The Court is aware that once the IIU initiates investigation, the matter no longer is subject to the ARP process. See Bogues v. McAlpine, et al., Civil Action No. CCB-11-463 (D. Md.), ECF 23, Exhibit 4 at 23; Oliver v. Harbough, et al., Civil Action No. ELH-11-996 (D. Md.), Memorandum of December 19, 2011, ECF 31 at 7-8. Here, however, Ryidu-X refused to cooperate with the IIU investigation. This precluded internal investigation and fact-finding at the agency level. Even if Ryidu-X's conduct is not deemed abandonment of the exhaustion requirement mandated by the PLRA, his claim about the alleged misconduct occurring in December of 2010 fails, because there is no evidence to support the claim.

Ryidu-X's claim against Fleet and Sandstrom concerning the January 3, 2011 disciplinary hearing also fails.
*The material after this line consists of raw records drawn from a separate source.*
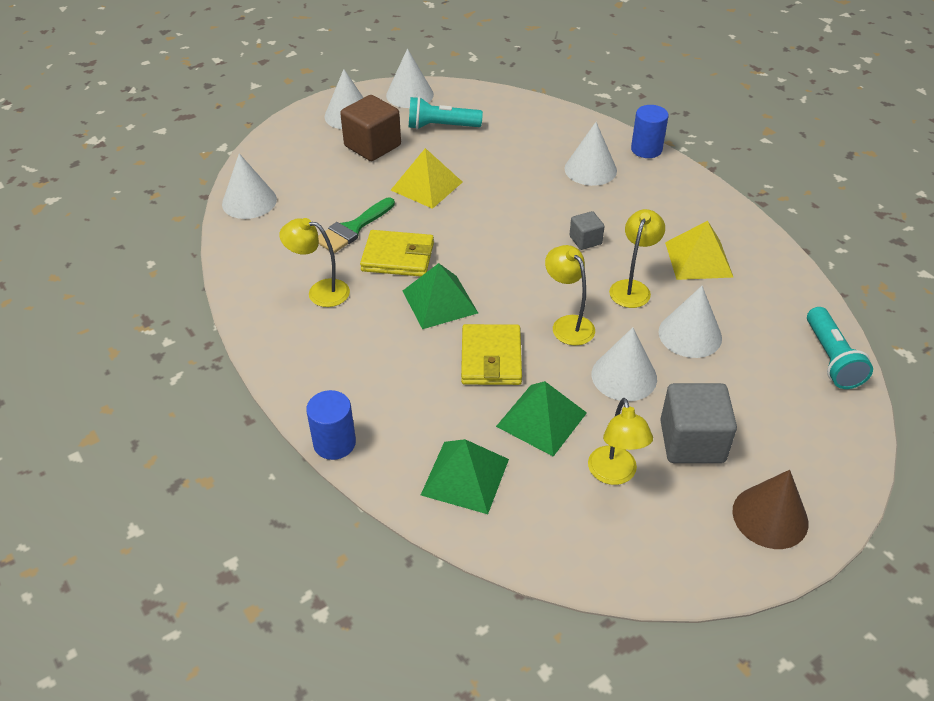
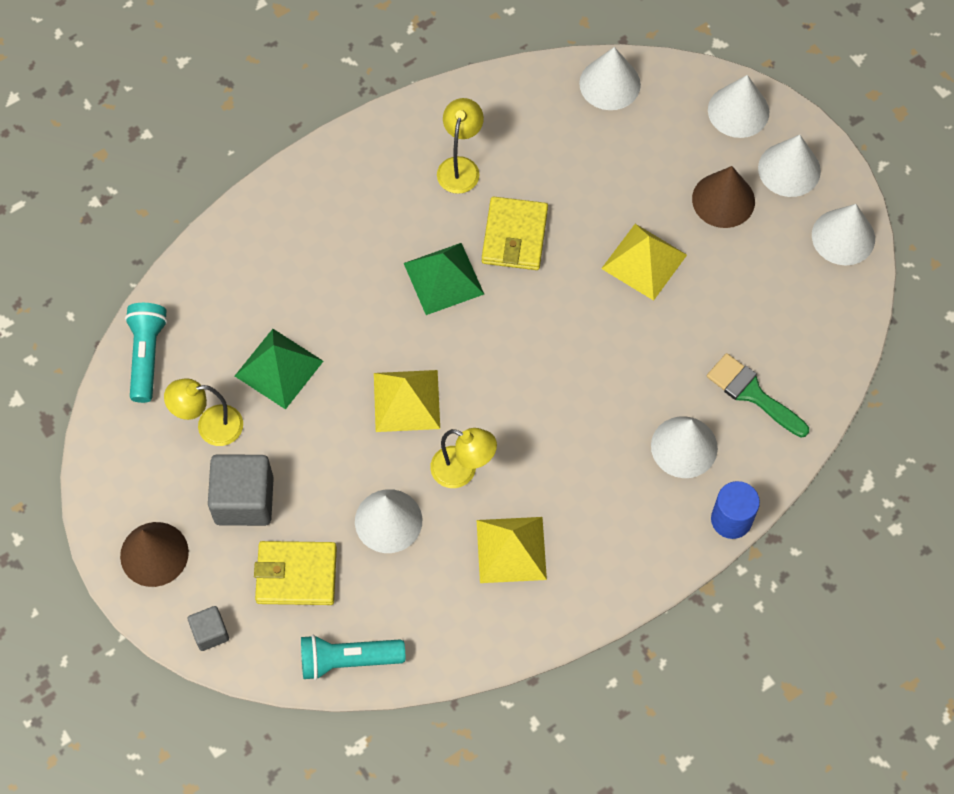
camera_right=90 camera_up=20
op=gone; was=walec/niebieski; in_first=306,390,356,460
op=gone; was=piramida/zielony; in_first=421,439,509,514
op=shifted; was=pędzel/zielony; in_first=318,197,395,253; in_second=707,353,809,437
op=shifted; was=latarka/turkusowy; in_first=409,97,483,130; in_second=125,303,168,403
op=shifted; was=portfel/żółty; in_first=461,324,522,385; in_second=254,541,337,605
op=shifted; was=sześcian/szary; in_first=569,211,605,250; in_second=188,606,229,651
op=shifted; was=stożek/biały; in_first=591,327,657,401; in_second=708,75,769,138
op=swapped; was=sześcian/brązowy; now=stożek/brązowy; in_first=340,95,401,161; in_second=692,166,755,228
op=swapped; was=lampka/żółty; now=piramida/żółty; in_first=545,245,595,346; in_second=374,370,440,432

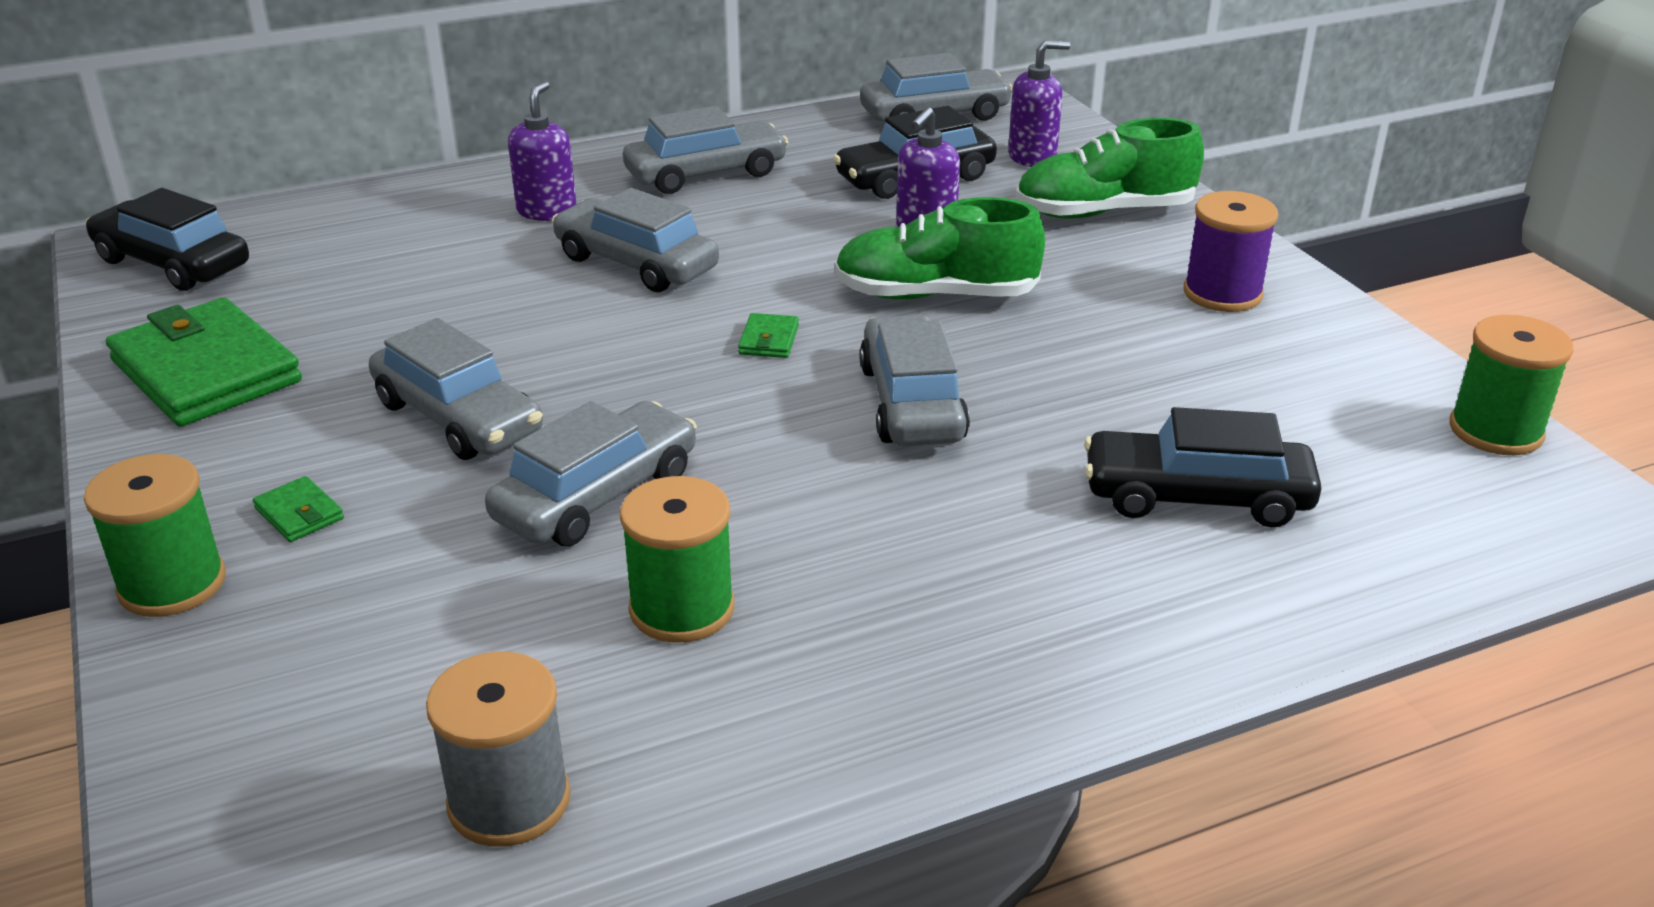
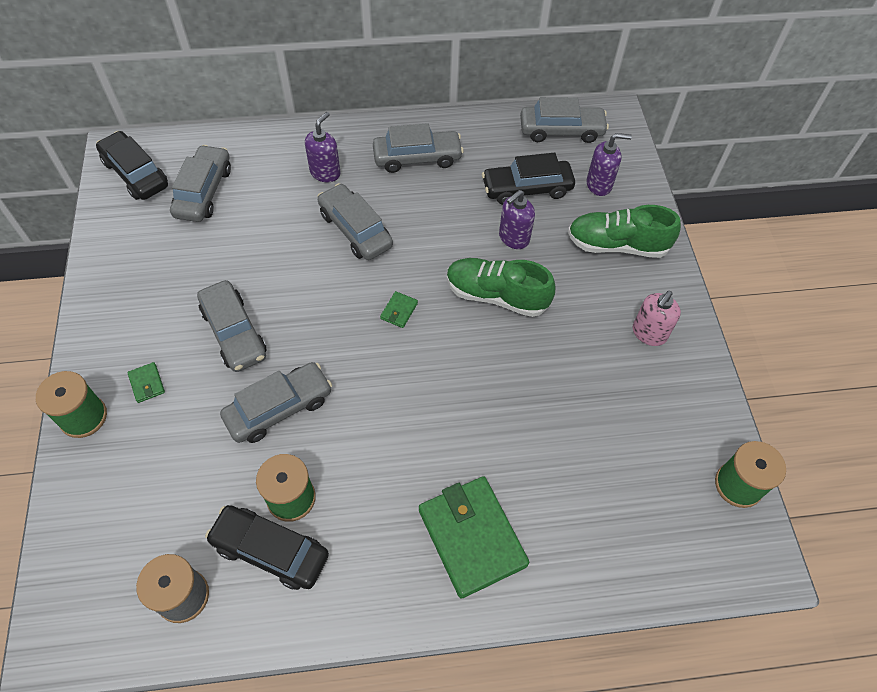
camera_right=15 camera_up=25
op=shifted; was=portfel/zielony; in_first=106,297,302,427; in_second=419,476,529,599
op=shifted; was=samochód/szary; in_first=859,315,970,446; in_second=170,145,231,222
op=shifted; was=samochód/czarny; in_first=1084,407,1321,527; in_second=205,505,329,590
op=swapped; was=szpulka/fioletowy; now=dozownik mydła/różowy; in_first=1184,191,1278,312; in_second=633,291,681,346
Following his conviction for misconduct that had occurred during his stay at WCI, Ryidu-X filed an IGO appeal. The ALJ limited review to the record surrounding the hearing, heard oral argument, did not consider Ryidu-X's April 15, 2011 grievance brief, and did not admit it into evidence.[13] The ALJ examined whether DOC procedures were violated, specifically, whether the nine-month delay between the issuance of the notice of infraction at WCI and the disciplinary hearing at JCI prejudiced him by preventing his participation in DOC programs and thus affected his future progress through the sentencing matrix. On August 25, 2011, the ALJ found that Ryidu-X had shown no prejudice as a result of the delay and denied the grievance. (ECF 20, pp. 18-19).

Ryidu-X's attempt to derail his disciplinary conviction by claiming retaliation based on the alleged "prostitution ring" does not constitute administrative exhaustion of these claims. No evidence supports Ryidu-X's claim that such activity exists; furthermore, Ryidu-X has failed to assist prison officials who have attempted to investigate his claim.

For these reasons, Defendants' dispositive motion will be granted. A separate Order shall be entered dismissing the unnamed and unserved "Doe" Defendants, granting summary judgment in favor of Defendants Stouffer, Wolfe, Fleet, Jordan and Sandstrom, and closing this case.